Satapatha-brahmana

by Julius Eggeling | 1882 | 730,838 words | ISBN-13: 9788120801134

This is Satapatha Brahmana XI.1.1 English translation of the Sanskrit text, including a glossary of technical terms. This book defines instructions on Vedic rituals and explains the legends behind them. The four Vedas are the highest authortity of the Hindu lifestyle revolving around four castes (viz., Brahmana, Ksatriya, Vaishya and Shudra). Satapatha (also, Śatapatha, shatapatha) translates to “hundred paths”. This page contains the text of the 1st brahmana of kanda XI, adhyaya 1.

Kanda XI, adhyaya 1, brahmana 1

[Sanskrit text for this chapter is available]

1. Verily, Prajāpati, the Sacrifice, is the Year: the night of new moon is its gate, and the moon itself is the bolt of the gate.

2. And when one lays down the two fires at new moon[1],--even as one would enter a stronghold by the gate, when the gate is open, and would thence reach the world of heaven, so it is when one lays down the fires at new moon.

2. And if one lays down the fires under a (special) asterism[2],--just as if one tried to enter a stronghold, when the gate is closed, in some other way than through the gate, and failed to get inside the stronghold, so it is when one lays down the fires under an asterism: let him therefore not lay down the fires under an asterism.

4. On the same day on which that one (the moon) should not be seen either in the east or in the west, let him fast, for it is then that he (the moon) comes to this world[3], and on that (day) he abides here (on the sacrificial ground).

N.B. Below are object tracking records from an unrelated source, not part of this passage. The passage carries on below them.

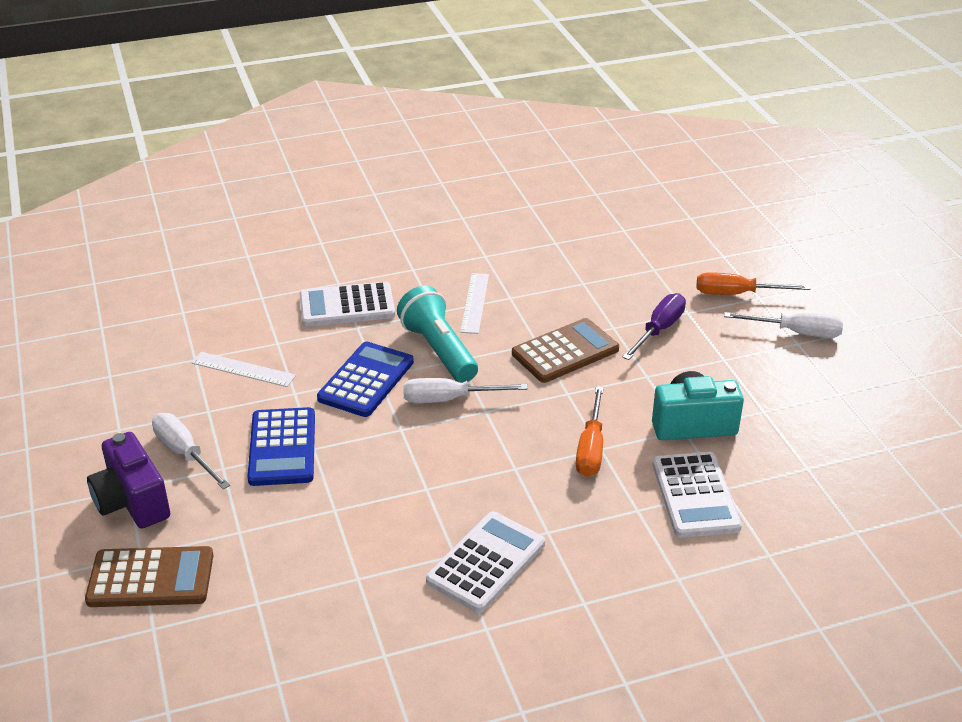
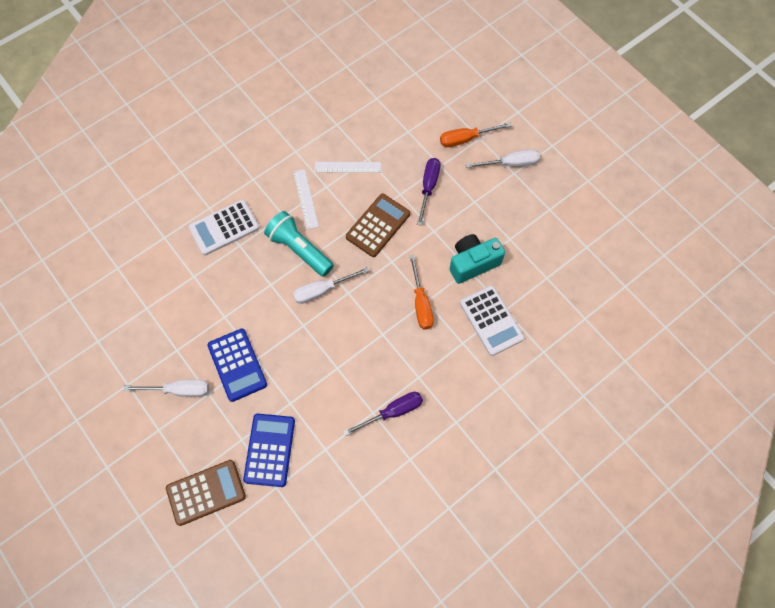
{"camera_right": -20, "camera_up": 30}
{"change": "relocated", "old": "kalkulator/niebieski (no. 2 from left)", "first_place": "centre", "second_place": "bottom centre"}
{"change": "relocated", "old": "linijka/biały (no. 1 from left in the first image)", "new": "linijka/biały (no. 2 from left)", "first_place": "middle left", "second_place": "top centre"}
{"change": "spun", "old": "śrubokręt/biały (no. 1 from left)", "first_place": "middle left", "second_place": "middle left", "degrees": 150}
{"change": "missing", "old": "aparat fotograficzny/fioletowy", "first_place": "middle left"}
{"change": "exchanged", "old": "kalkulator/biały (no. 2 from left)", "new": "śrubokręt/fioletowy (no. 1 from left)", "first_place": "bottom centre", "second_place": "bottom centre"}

5. And all the gods abide (here), all the spirits, all the deities, all the seasons, all the Stomas (hymn-forms), all the Pṛṣṭhas[4], and all the metres.

6. And, verily, it is for all the gods, for all spirits, for all deities, for all seasons, for all Stomas, for all Pṛṣṭhas, and for all metres that the fires of him are laid down who lays them down at new moon: he should therefore lay them down at new moon.

7. He may lay down the fires on the new moon which falls in the (month) Vaiśākha, for that coincides with the Rohiṇī (asterism); for the Rohiṇī means the self, offspring and cattle[5]: he thus becomes established in a self, in offspring and cattle. But, indeed, the new moon is the form of the Agnyādheya: let him therefore lay down the fires at new moon;--let him perform the preliminary ceremony[6] at full moon, and the initiation ceremony at new moon.

Footnotes and references:

[1]:

For the performance of the Agnyādhāna, or setting up the sacrificial fires, see part i, p. 274 seqq.

[2]:

For the Nakṣatras, or lunar mansions, under which the Agnyādhāna may be performed, see II, 1, 2, 1 seqq., and especially II, 1, 2, 19, where the practice of regulating the time of the ceremony by the Nakṣatras is discouraged.

[3]:

See I, 6, 4, 5.

[4]:

For the six Pṛṣṭha-sāmans, see part iii, introd., p. xx seqq.

[5]:

See II, 1, 2, 6. 7.

[6]:

For the Anvārambhaṇīyā-iṣṭi, lit. 'taking-hold offering,' see part ii, p. 40, note 1.